We've used the GitHub pull-request model for several years, and it works well. But I do agree with most of what Colby and JesseK have mentioned. As a professional open source developer, I insist on good unit tests in all the projects I run, and where possible continuous integration (via Jenkins, Travis, or something similar).

Our team has made extensive use of unit tests, but the WPILib makes this very challenging; see our presentation on this topic at the 2015 FIRST World Championship Conference. Because it is so difficult to write tests for WPILib robot projects, in 2015 we ended up creating our own API of hardware interfaces just so that we can unit test without the WPILib classes. This past summer we extracted all of that code and started the Strongback open source Java library. Hopefully you can benefit from at least its ideas, if not by directly using the library. Get started by reading our Using Strongback online book, which documents the library, how to use it, and how you can write normal unit tests with it.

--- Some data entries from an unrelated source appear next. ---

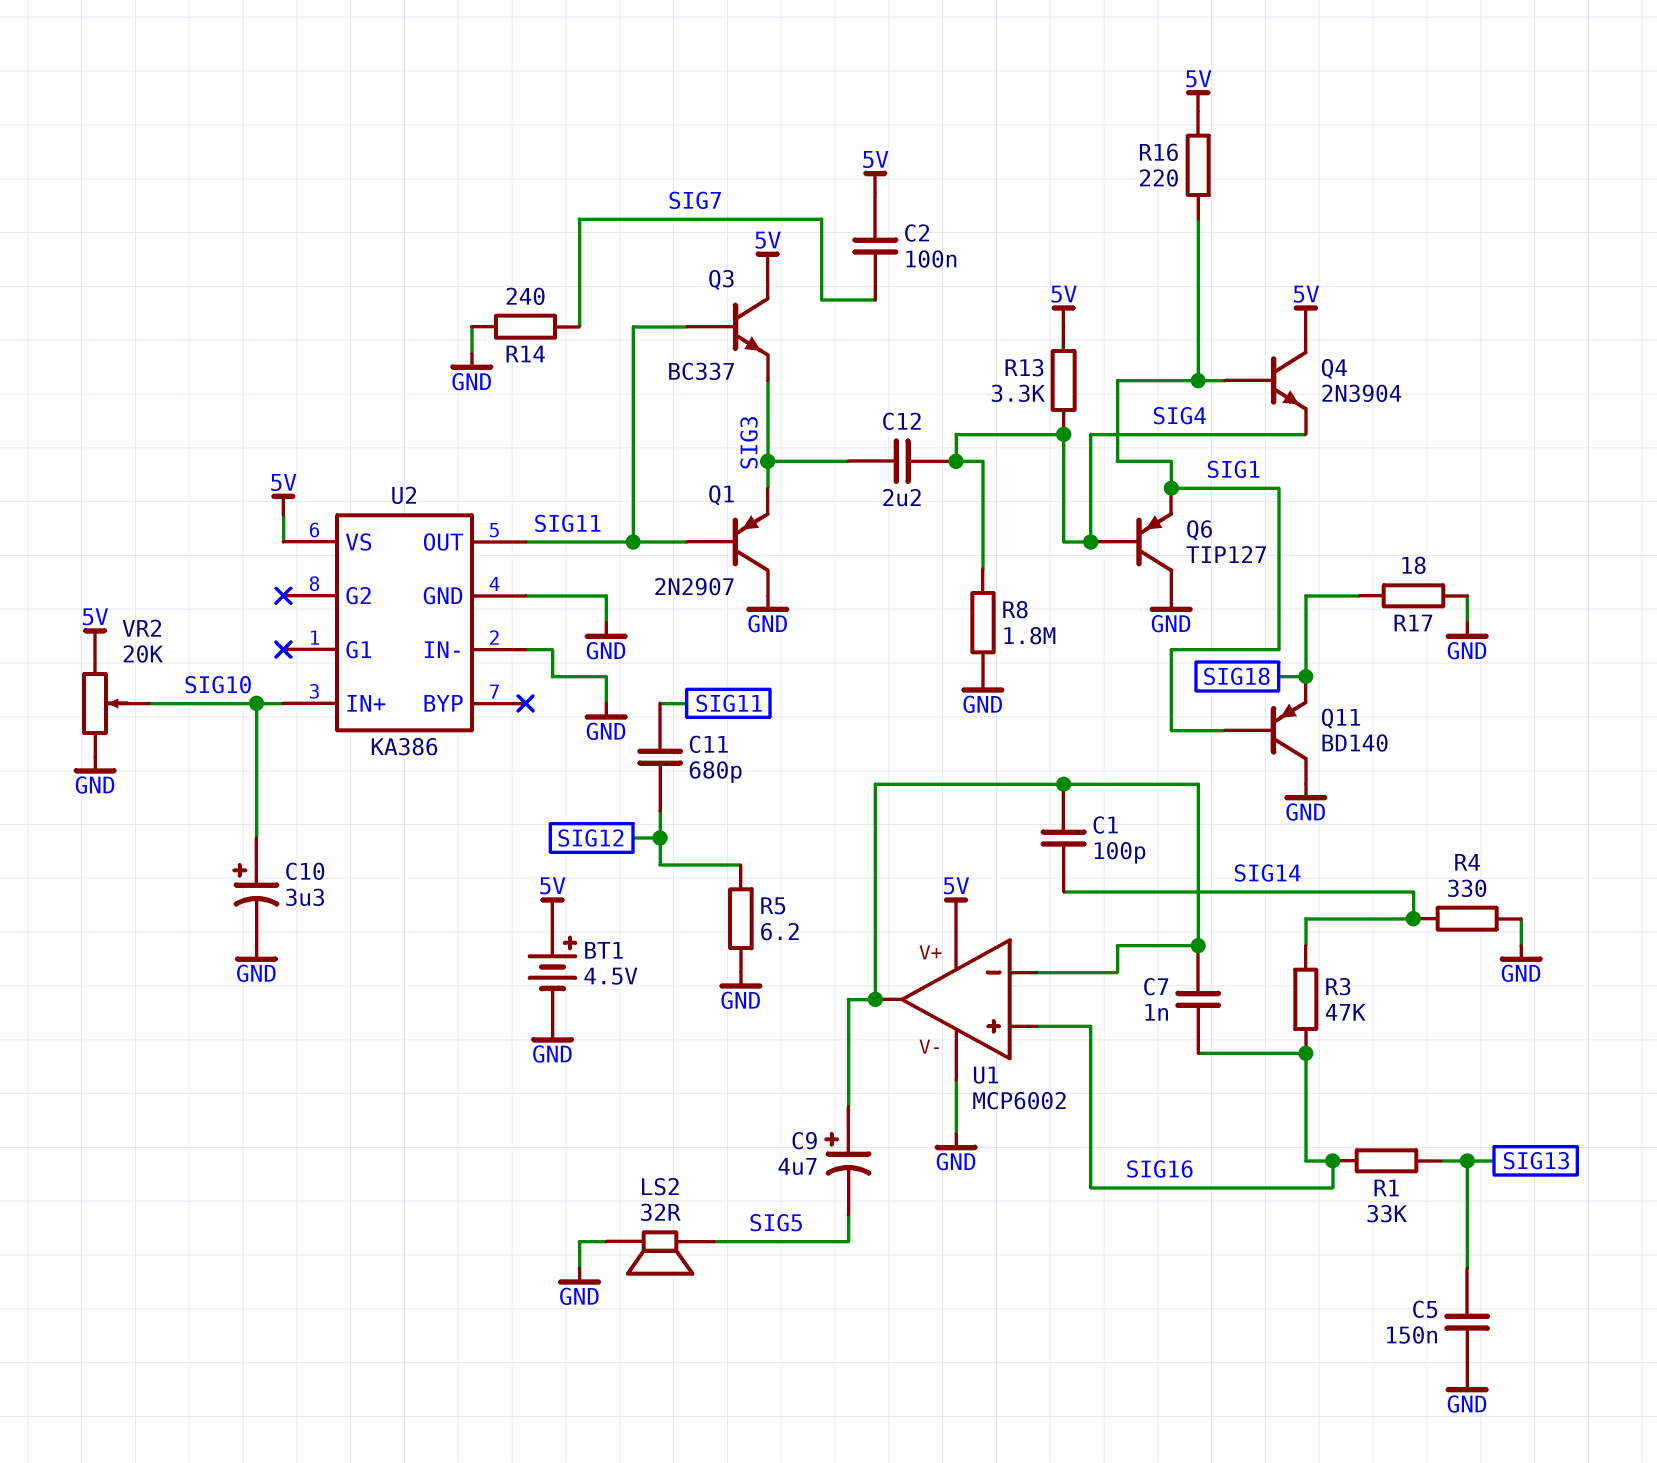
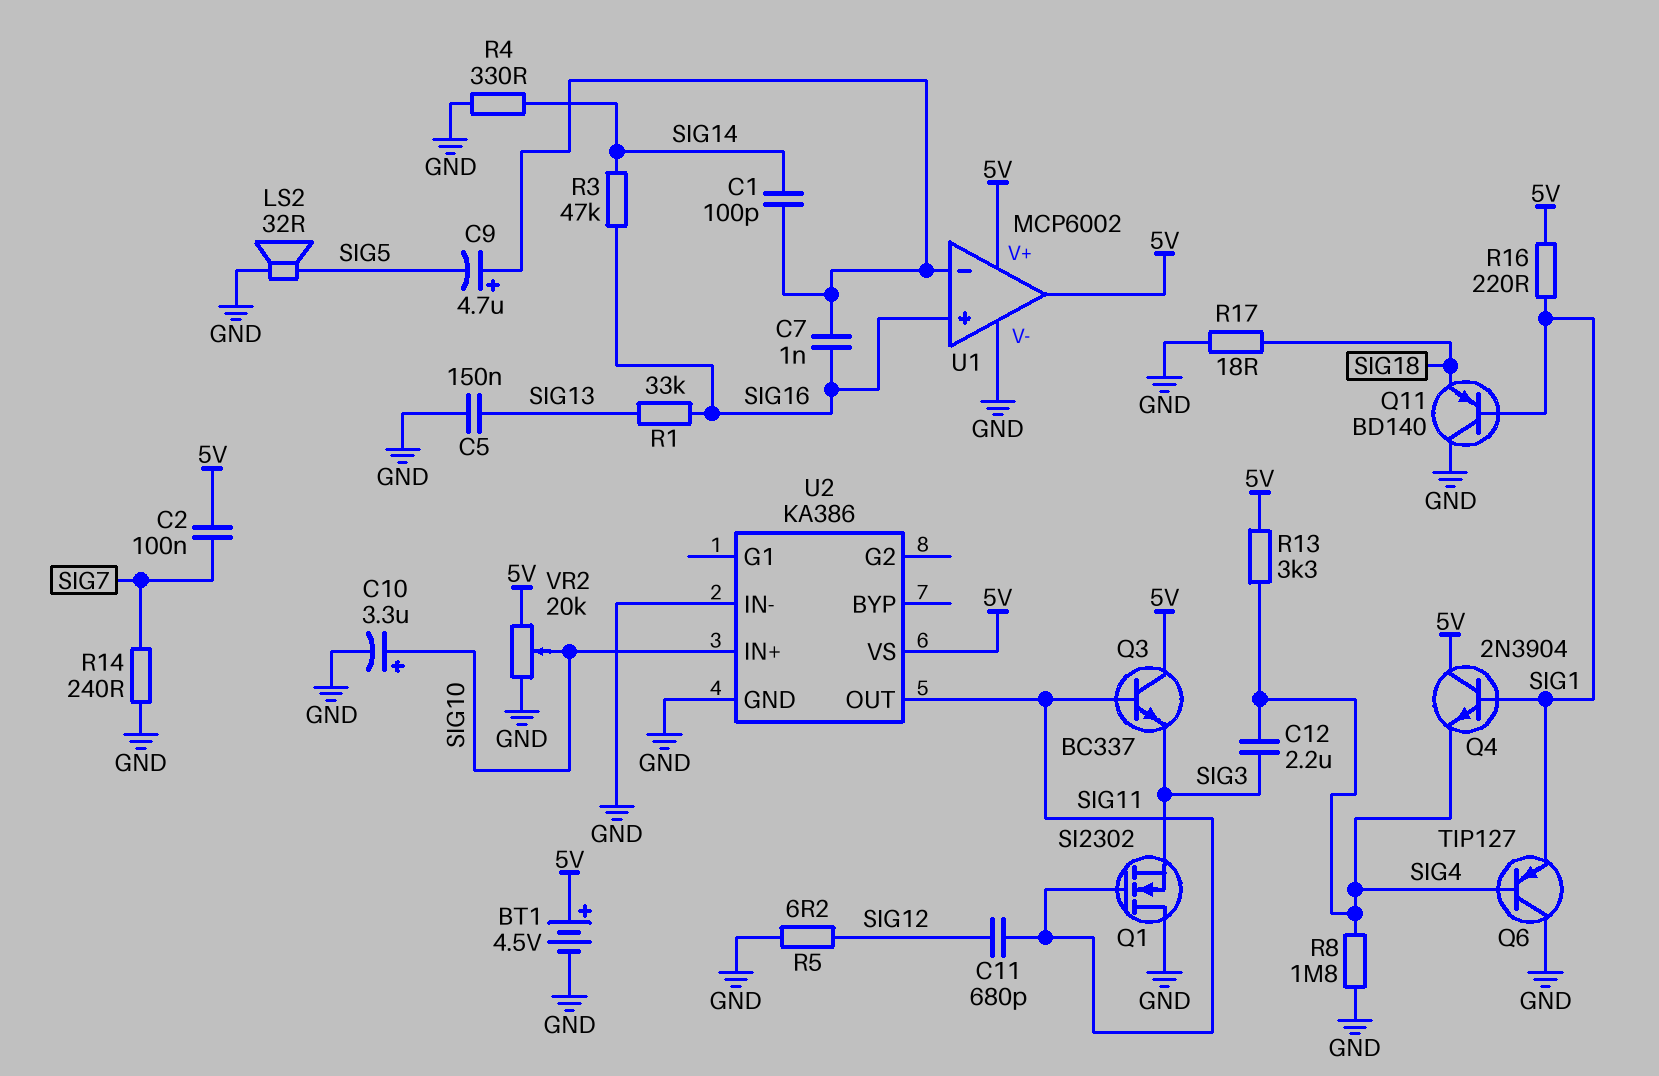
Q1: PNP 2N2907 (B SIG11, C GND, E SIG3) -> NMOS SI2302 (G SIG11, D GND, S SIG3)
U1 pin out: U1/in- -> 5V

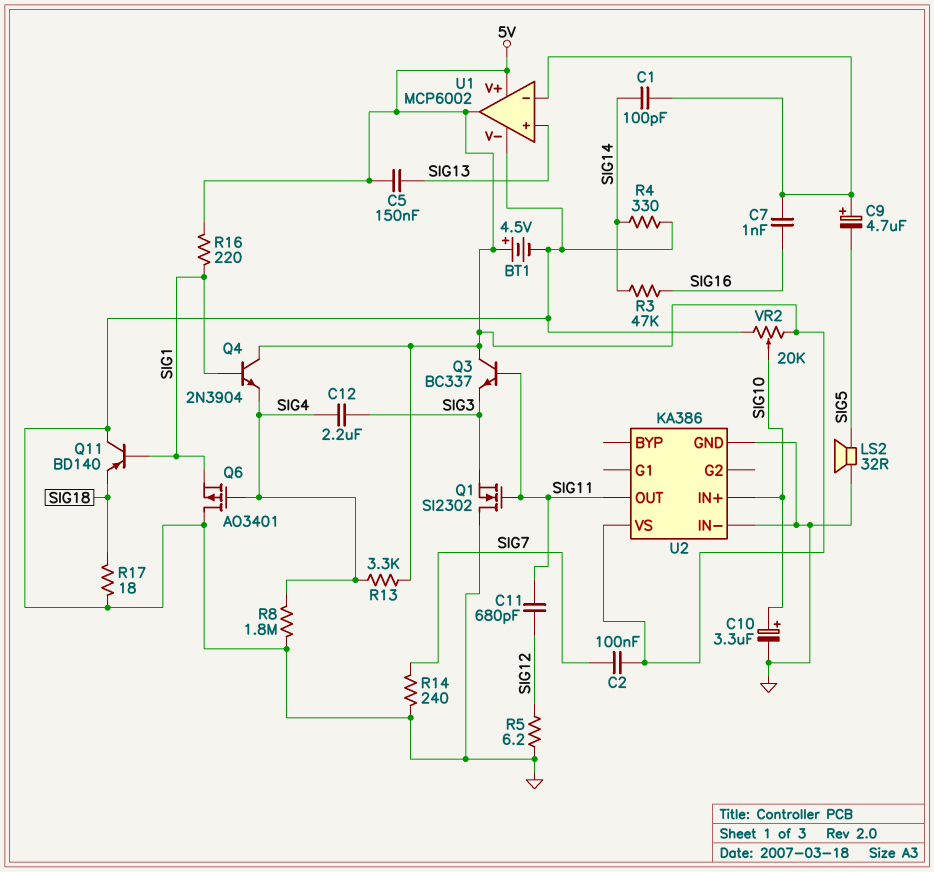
C5: 150nF (GND, SIG13) -> 150nF (5V, SIG13)
Q6: PNP TIP127 (B SIG4, C GND, E SIG1) -> PMOS AO3401 (G SIG4, D GND, S SIG1)
R1: 33k (SIG13, SIG16) -> none
U1 pin in+: SIG16 -> SIG13

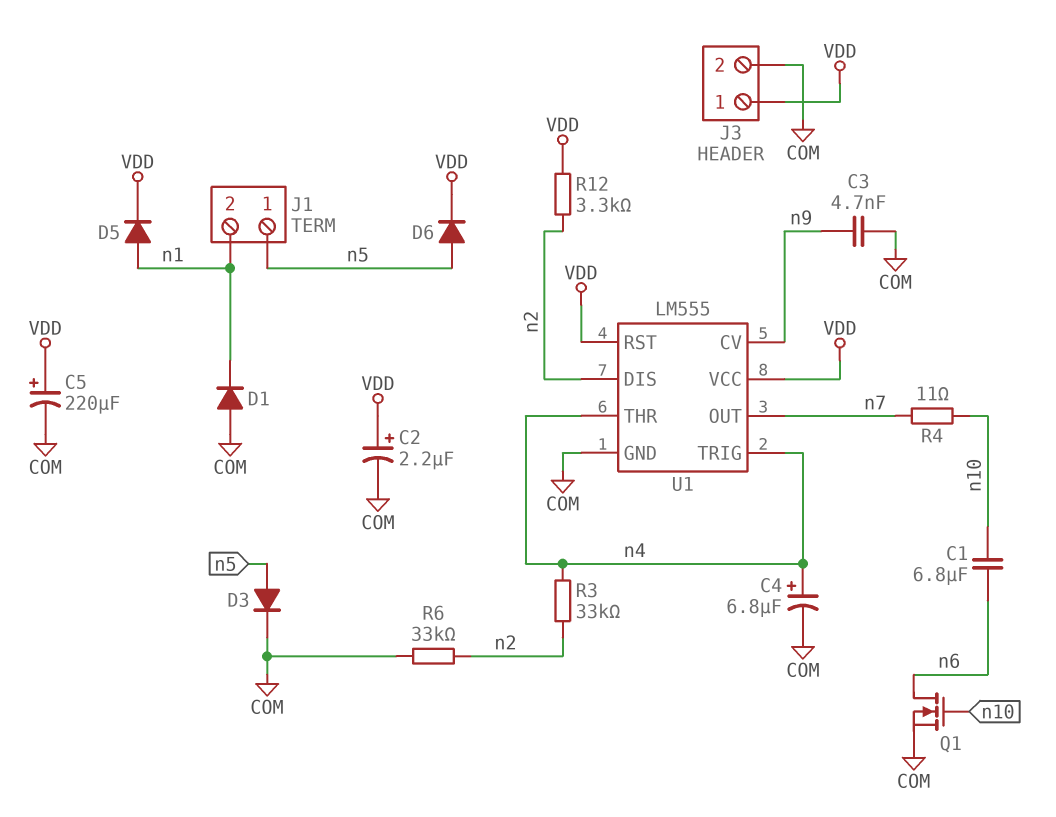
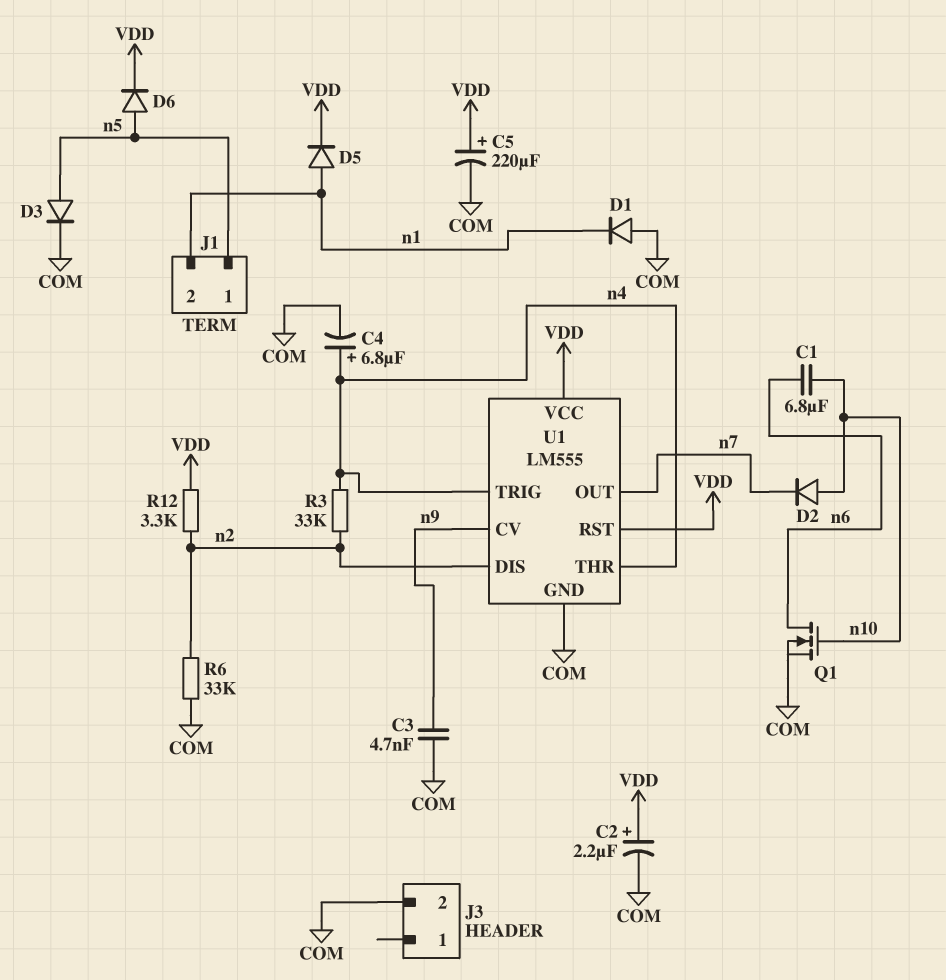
D2: none -> diode (A n10, K n7)
J3 pin 1: VDD -> none
R4: 11 (n7, n10) -> none

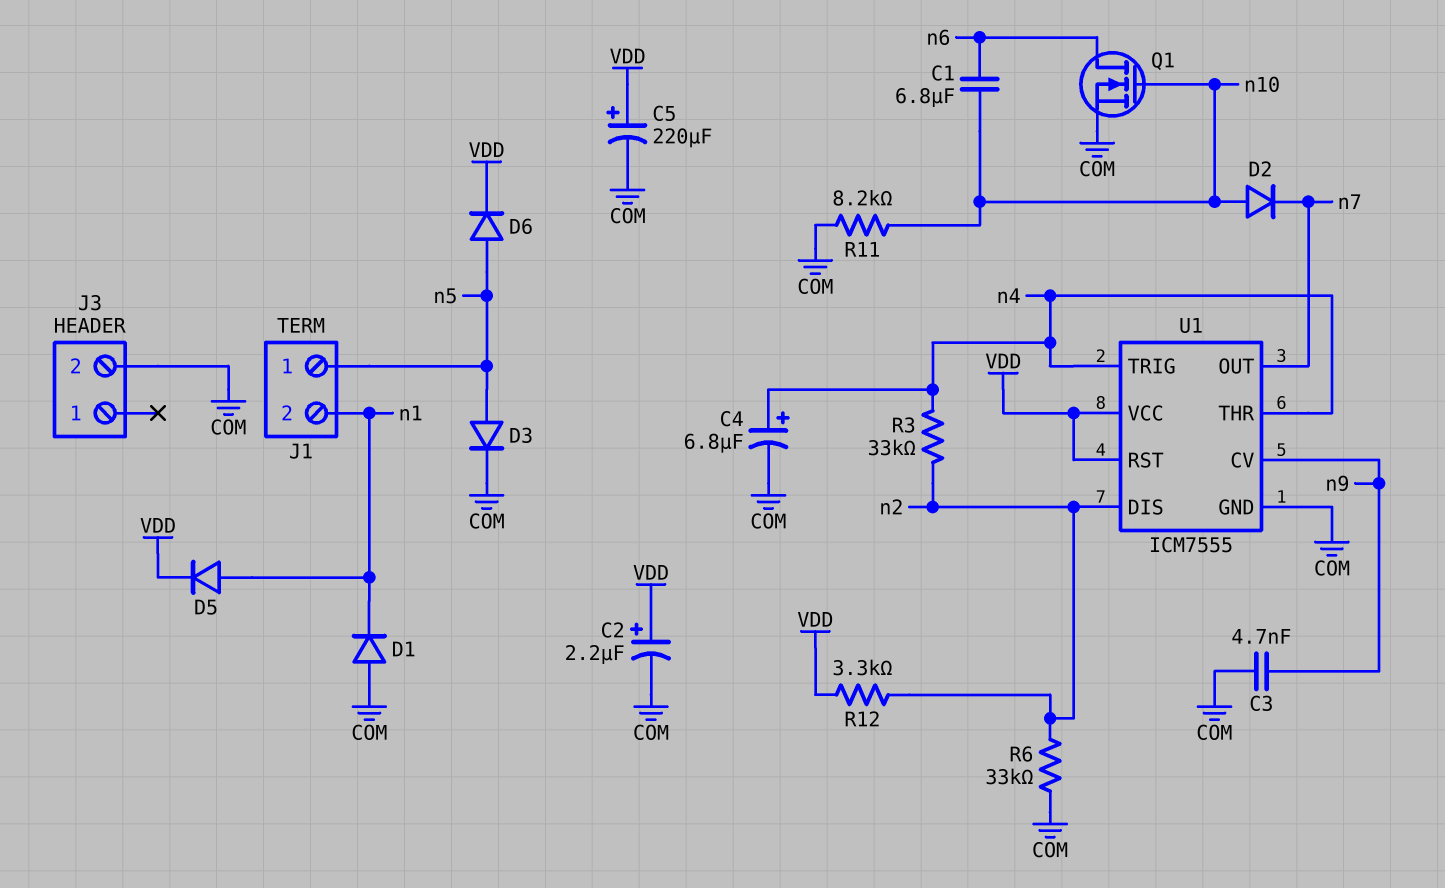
R11: none -> 8.2k (COM, n10)
U1: LM555 -> ICM7555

But having unit tests is of very little benefit if they are not used. Robot projects that use Strongback can use and run JUnit tests via the excellent JUnit Eclipse plugins, but they also have Ant tasks to run all of the unit tests inside the project. We recommend developers do this very frequently -- run them from within Eclipse after you change code, and then run them before committing and certainly before creating a PR.

We'd like to enhance Strongback's Ant tasks to dynamically download the WPILib libraries, making it possible to set up Travis to automatically build and run all tests as soon as a PR is created. We hope to have this soon, and will document how to set everything up.